Heroes of the Feywild

Heroes of the Feywild
Biustem i Gałęzią

Shadowfell i Feywild. Dwa plany z kosmologii 4. edycji Dungeons & Dragons, stanowiące swoje całkowite przeciwieństwo. Pierwszy z nich to domena bogini śmierci, Kruczej Królowej, świat-cmentarz będący domem dla duchów zmarłych, potworów cienia oraz, jak mieli okazję przekonać się czytelnicy niedawno zrecenzowanego dodatku Heroes of Shadow, bohaterów-twardzieli, stąpających po wąskiej linii między wymiataniem a cierpiętnictwem.
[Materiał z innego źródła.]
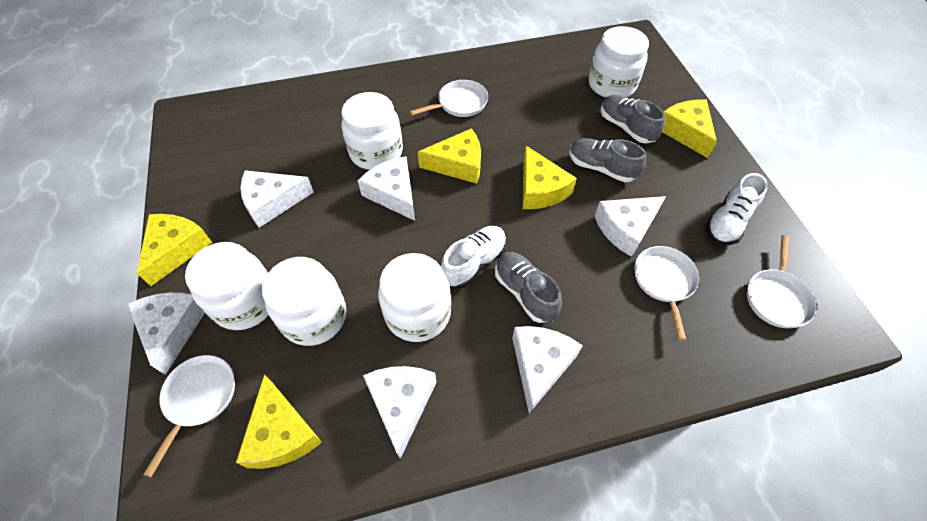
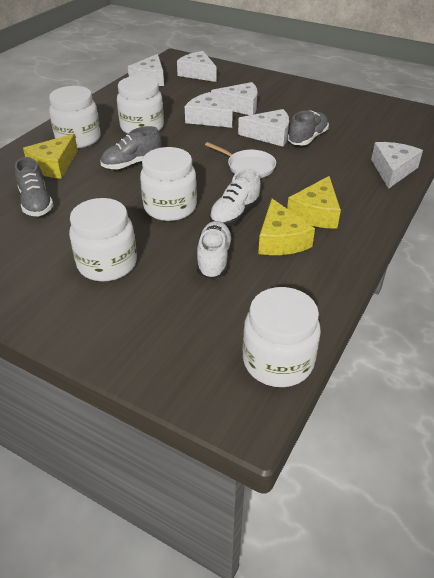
white pan: 4 -> 1
yellow cheese: 5 -> 3

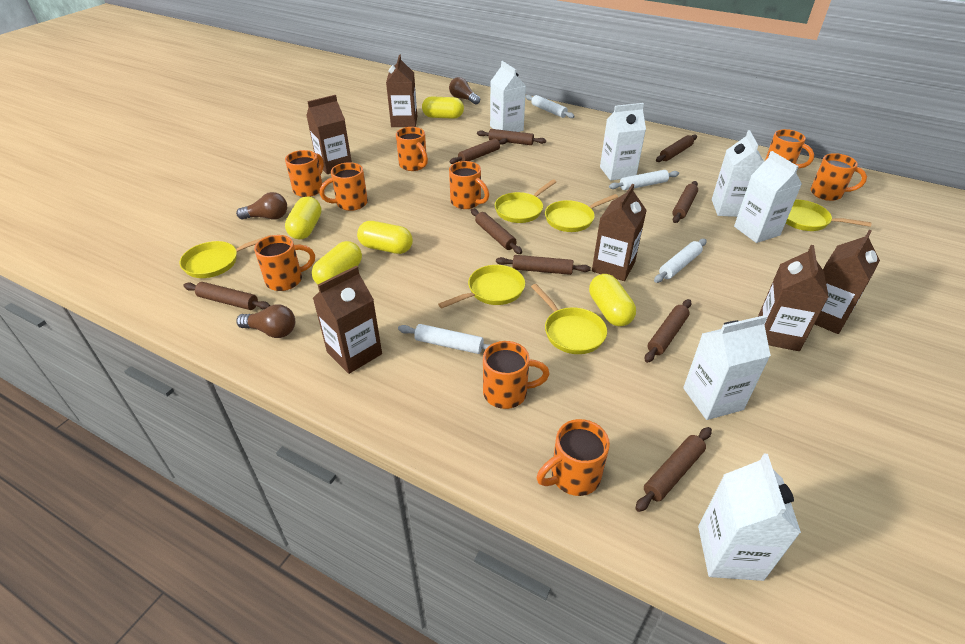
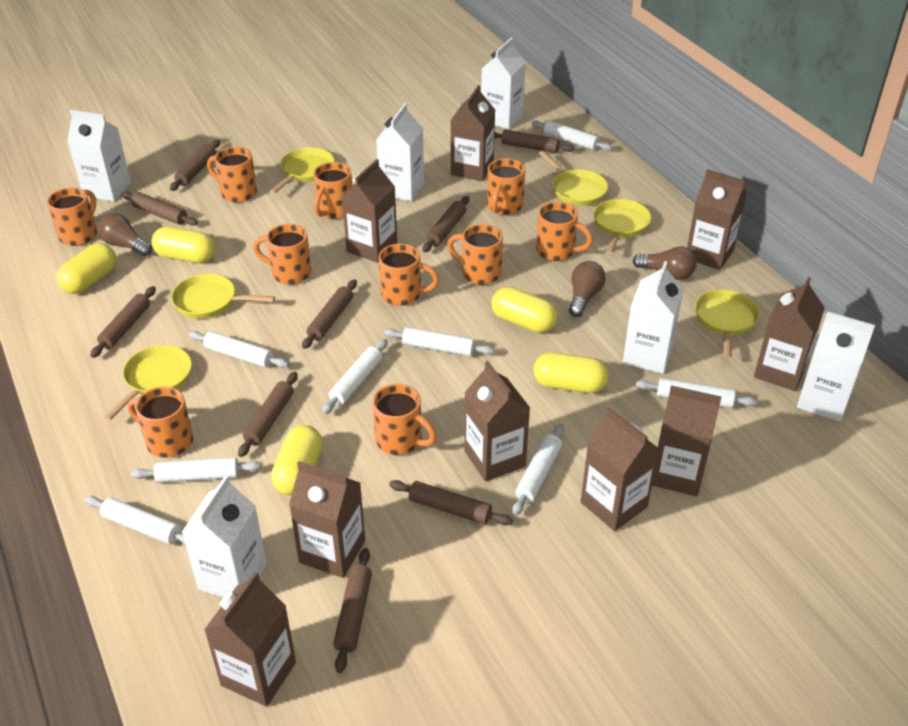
brown carton: 6 -> 9
orange mug: 9 -> 10
white rolling pin: 4 -> 8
Heroes of the Feywild, druga część zapoczątkowanej Bohaterami Cienia serii Player’s Option, pozwala zagrać postaciami powiązanymi z Feywildem, planem magii, przyrody i... właściwie czego jeszcze?


Et in Arcadia ego, czyli świat i klimat

Początek dodatku stanowi przewodnik po dedekowej wersji Arkadii. Pokrótce opisana została atmosfera Feywildu, który może być zarówno idylliczną krainą baśni jak i niebezpiecznym królestwem nieokiełznanej magii lub światem, podlegającym prawom narracji, a nie fizyki.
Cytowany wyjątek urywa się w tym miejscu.